Desde el inicio de la vida constitucional de nuestro país, como es natural suponer, hemos atravesado por muy diversos momentos en la escena jurídica. Las primeras codificaciones penales no escaparon a la influencia disímbola de escuelas, personajes y concepciones diversas e incluso abiertamente opuestas que, gradual y paralelamente, evolucionaron de la mano del desarrollo y madurez de la sociedad en la que se cristalizaron. La forma en que regulamos -prohibiendo o permitiendo, promoviendo o limitando- un determinado comportamiento, dice mucho no sólo del pensamiento social generalizado en un momento y lugar determinados, sino también de hacia dónde pretende dirigirse esa sociedad, en qué pretende convertirse, qué aspira a ser.

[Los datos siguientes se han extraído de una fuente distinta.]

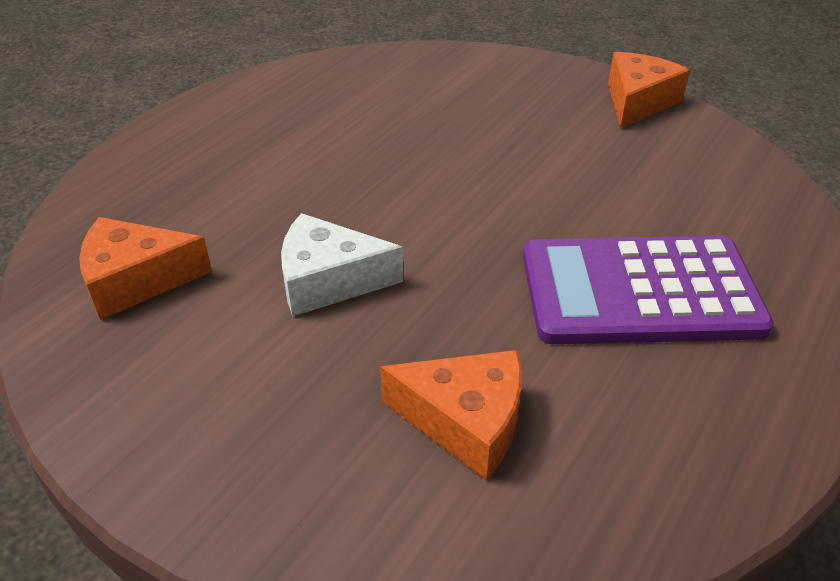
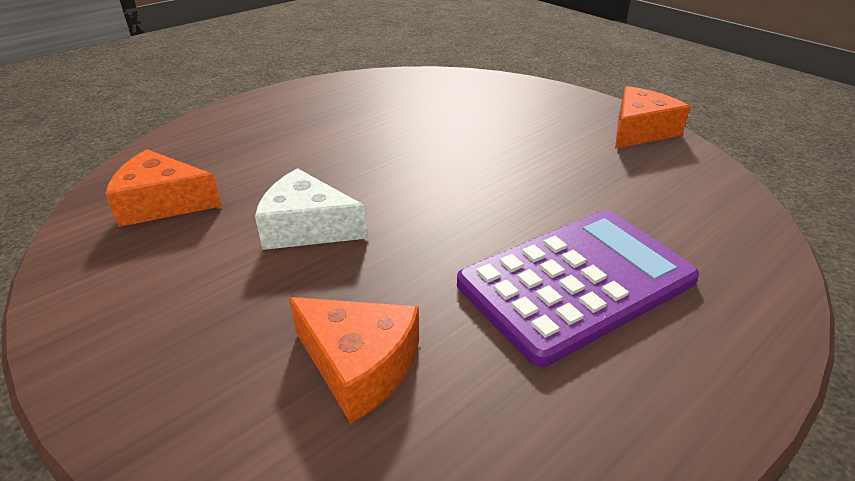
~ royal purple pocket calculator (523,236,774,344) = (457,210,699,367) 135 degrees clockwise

En 1764, el célebre Beccaria apuntaba ya que la persona tiene el derecho esencial de ser creído inocente, siempre que no se encuentren acreditados los delitos que se le atribuyan. Algunos años más tarde, en 1789, con la Declaración Universal de los Derechos del Hombre y del Ciudadano, expresamente se concibió la presunción de inocencia en un ordenamiento jurídico internacional que sentenciaba la inocencia de toda persona hasta en tanto no fuese declarada su culpabilidad. El caso es que, por alguna extraña razón que no alcanzo a comprender, a pesar de los años a cuestas, nuestra Carta Fundamental no contemplaba expresamente a la presunción de inocencia como un principio y pilar fundamental sobre el cual debía estatuirse el Derecho Penal nacional.
En el año 2002, mediante la tesis P. XXXV/2002, la Suprema Corte de Justicia de la Nación emitió un criterio icónico que, aunque por un lado reconocía la ausencia de la presunción de inocencia del texto constitucional, por el otro, la encontraba de forma implícita a partir de una interpretación armónica y sistemática de los diversos artículos constitucionales 14, 16, 19, 21 y 102, que precisamente son parte del basamento fundamental del Derecho Penal mexicano.
Más tarde, en el año 2008, la Constitución Federal fue objeto de una reforma profunda al sistema de justicia penal hasta entonces imperante. Precisamente, uno de los muchos aciertos de la reforma fue la incorporación del principio de presunción de inocencia como uno de los derechos fundamentales de toda persona imputada (art. 20, apartado B). Que sea un principio significa que no es una disposición común, como cualquier otra de tipo secundario o accesorio. Los principios alcanzan esa categoría superior, porque se erigen como pilares que soportan todo proceso penal y que son, al mismo tiempo, transversales, es decir, que se encuentran presentes en todas las etapas del proceso y son susceptibles de concretizarse en muy diversas manifestaciones, desde saludar cordialmente a una persona detenida por la probable comisión de un delito que se le imputa, hasta la imposibilidad jurídica de privarlo de su libertado sólo por la existencia de una acusación en su contra. La presunción de inocencia es, en síntesis, un principio poliédrico, ha dicho también la Corte, por su carácter multifacético.
Quizás el desconocimiento, tal vez el resentimiento social o quizás sólo la sed de castigo que se esparce por la permanencia de la inseguridad, la violencia y el delito que siguen campeando en nuestros respectivos ambientes, sean la fuente de críticas destructivas contra la presunción de inocencia y, en general, contra derechos humanos de las personas acusadas de la comisión de un delito. Se trata de acusaciones que, en cualquier instante, pueden volverse contra quienes las lanzan. La presunción de inocencia, es un elemento garantista y protector de los derechos de la persona, de toda persona, particularmente de aquella que espontáneamente puede verse sumergida en una acusación no siempre justa y fundada.
De acuerdo con la Encuesta Nacional de Población Privada de la Libertad ENPOL 2016 del INEGI (la más reciente hasta ahora) el 29.6% de la población privada de su libertad, no contaba con sentencia dictada. ¿Qué diría si usted o algún ser querido, formara parte de ese porcentaje de personas inocentes privadas lícitamente de su libertad? Por lo pronto, a repensar en la importancia personal que la inocencia presunta tiene para todos, no sólo para unos cuantos a los que cómodamente llamamos “enemigos”.